At this dramatic moment, he withdrew behind a curtain, while attendants played on stringed instruments to indicate an intermission. Pandemonium broke out among the assembled initiates. All the newcomers began talking at once, making suggestions, arguing and shouting. The older mathematicians, who had worked on the problem themselves, were less noisy but even more excited. Finally Pythagoras reappeared. Silence instantly fell over the group as he resumed his lecture.

“I will now show you how to construct a wondrous figure which discloses that the answer is always yes! Today I will just draw it quickly, so you can all see my great discovery.”

He signalled to attendants to smooth the sand, and began to draw, using his pointer to emphasise his words.

“Watch this beautiful construction! I make a square frame, any size, and in its corner I place a small square, any size. Next I draw straight lines, continuing the sides of the small square to the edge of the frame.

“Do you see what my frame now contains? A small square and a medium square, and two equal rectangles.

“And next – we are almost there – I simply add diagonal lines across the rectangles!

“This is the figure I need. My frame now contains a small square, a medium square and four equal right triangles. Now I will ask you to look more closely at this figure.”

Pythagoras beckoned to the attendants, who poured coloured sand from jars onto the parts of the drawing, so the pattern showed plainly.

“Look again!” He used his pointer and spoke with care. “All the triangles, you know, are equal; each is the same triangle in a different position. Now, notice how the triangles touch the squares, especially Triangle 2. You can see that the small square is the square on the short side of the triangle. And the medium square is the square on the long side of the triangle. So my frame is completely filled by four equal right triangles plus the square on the short side and the square on the long side!”

Pythagoras paused while a low murmur of awe rose from the initiates.

“Now watch!” he intoned. And while they all craned their necks to see and the attendants poured more coloured sand, Pythagoras drew his final masterful figure.

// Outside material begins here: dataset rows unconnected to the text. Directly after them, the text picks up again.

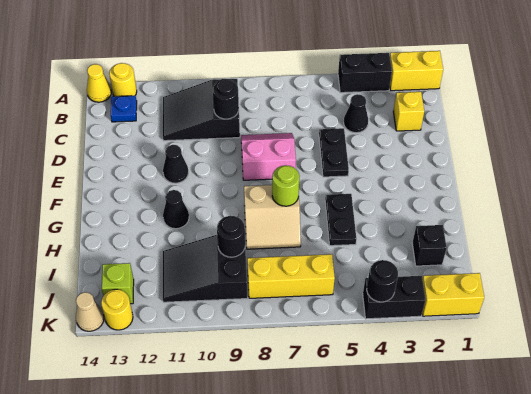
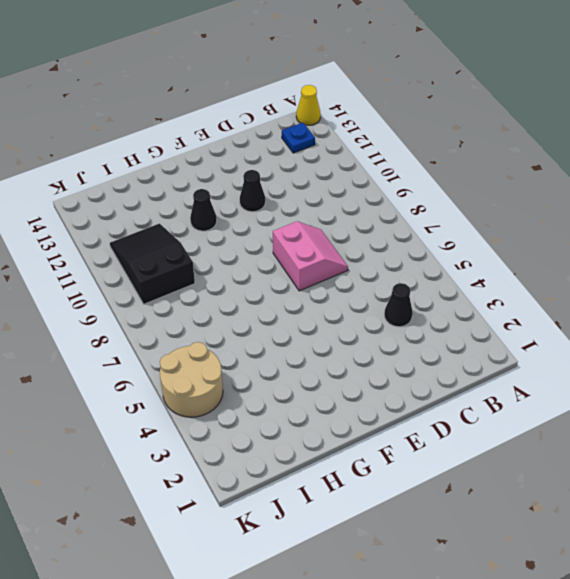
tan round brick J4:K5 level 1 -> black brick K3:K4 level 1
none -> yellow brick A1:A2 level 1
none -> black brick A3:A4 level 1
none -> yellow round brick A13 level 1

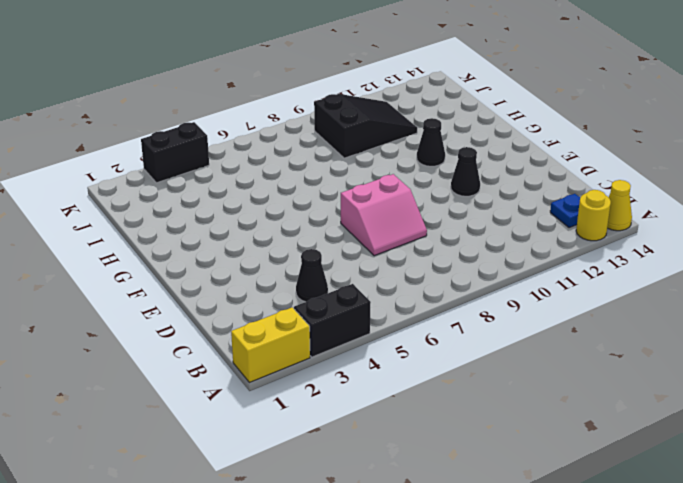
none -> black slope B9:C11 level 1 top 9
none -> yellow brick C2 level 1
none -> black plate D5:E5 level 1

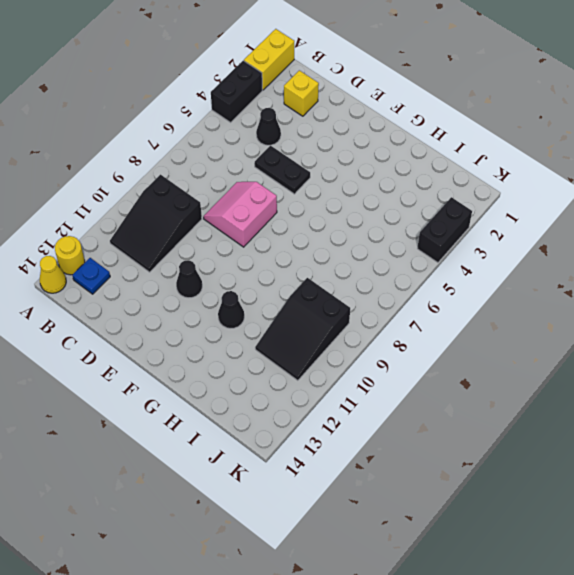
none -> black plate G5:H5 level 1
none -> tan slope G7:H8 level 1 top G
none -> black brick I2 level 1

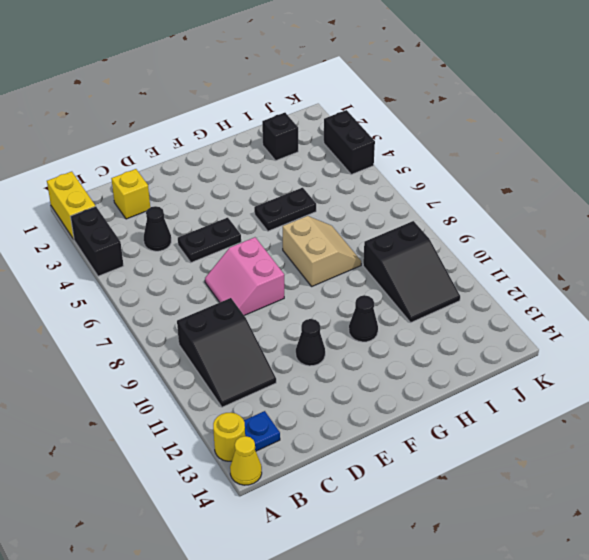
none -> yellow brick J6:J8 level 1
none -> lime brick J13 level 1
none -> yellow brick K1:K2 level 1

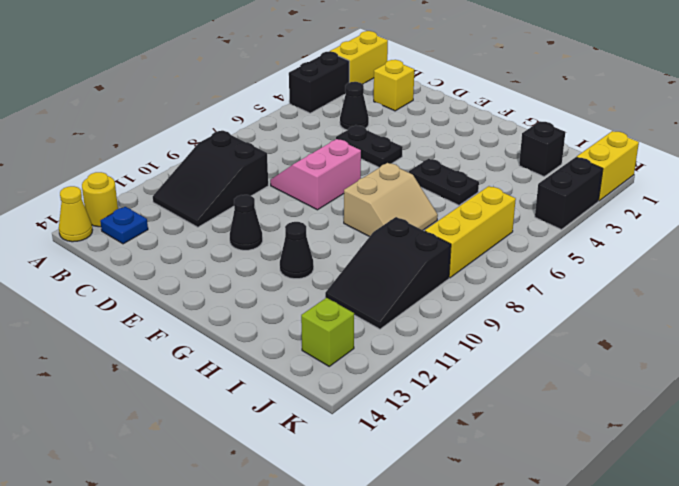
none -> yellow round brick K13 level 1
none -> tan cone K14 level 1
none -> black round brick C9 level 2

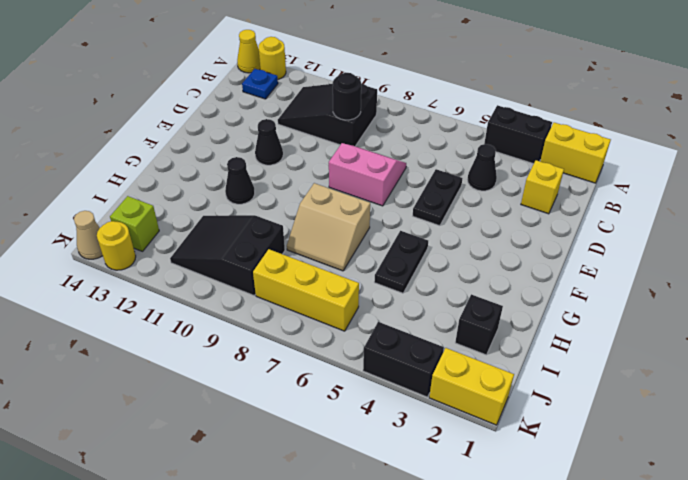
none -> lime round brick G7 level 2
none -> black round brick I9 level 2
none -> black round brick K4 level 2

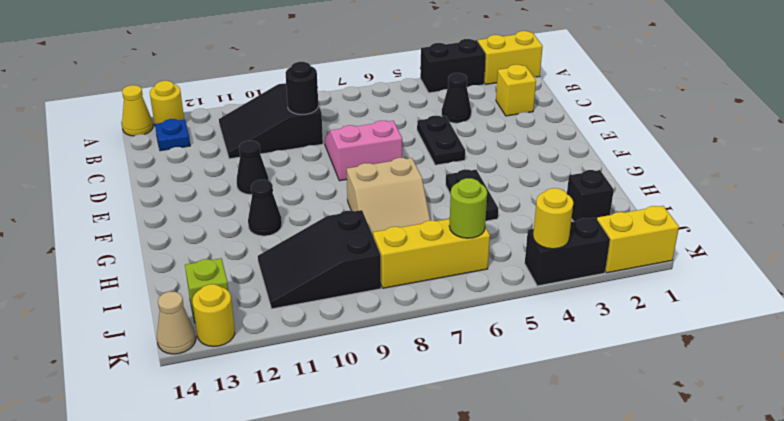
lime round brick J6 level 2 -> lime round brick G7 level 2
yellow round brick K4 level 2 -> black round brick K4 level 2
none -> black round brick I9 level 2

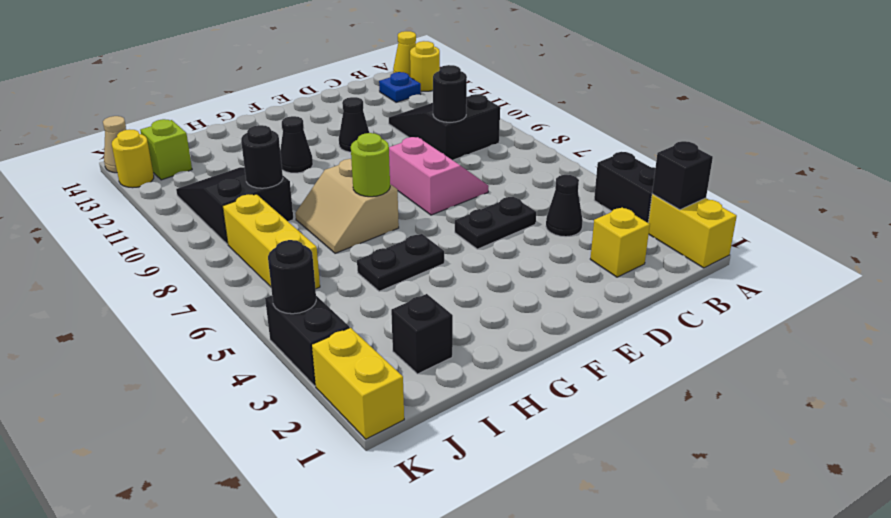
black brick A2 level 2 -> none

“Watch well! I have only to swing and push these four triangles around, like this, so that they fit perfectly into the four corners of the frame, and my frame is now completely filled by the same four equal right triangles plus the square on the hypotenuse!

“Therefore, in any right triangle, the area of the square on one side plus the area of the square on the other side will add up to the area of the square on the hypotenuse!”

A mighty shout – we can imagine – went up from the assembled group. For this theorem was a true landmark in the development of geometry by the Pythagoreans. Almost all later geometric work involving lengths and measurement was based upon it. And this style of solving problems, especially equations, by diagramming them, would remain a chief trait of Greek geometry.

### About the Book

“Whether you are learning geometry for the first time, teaching it to students at home or in the classroom, or are parents helping your children through their first geometry course, this is a must-read for everyone! You will be fascinated with the graphic illustrations and written depiction of how the knowledge and wisdom of so many cultures helped shape our civilization today.”

– Waldorf Books

String, Straight-edge and Shadow weaves history and legend to explain the story of geometry and the discoveries of the most famous mathematicians. A useful and inspiring book for those teaching geometry.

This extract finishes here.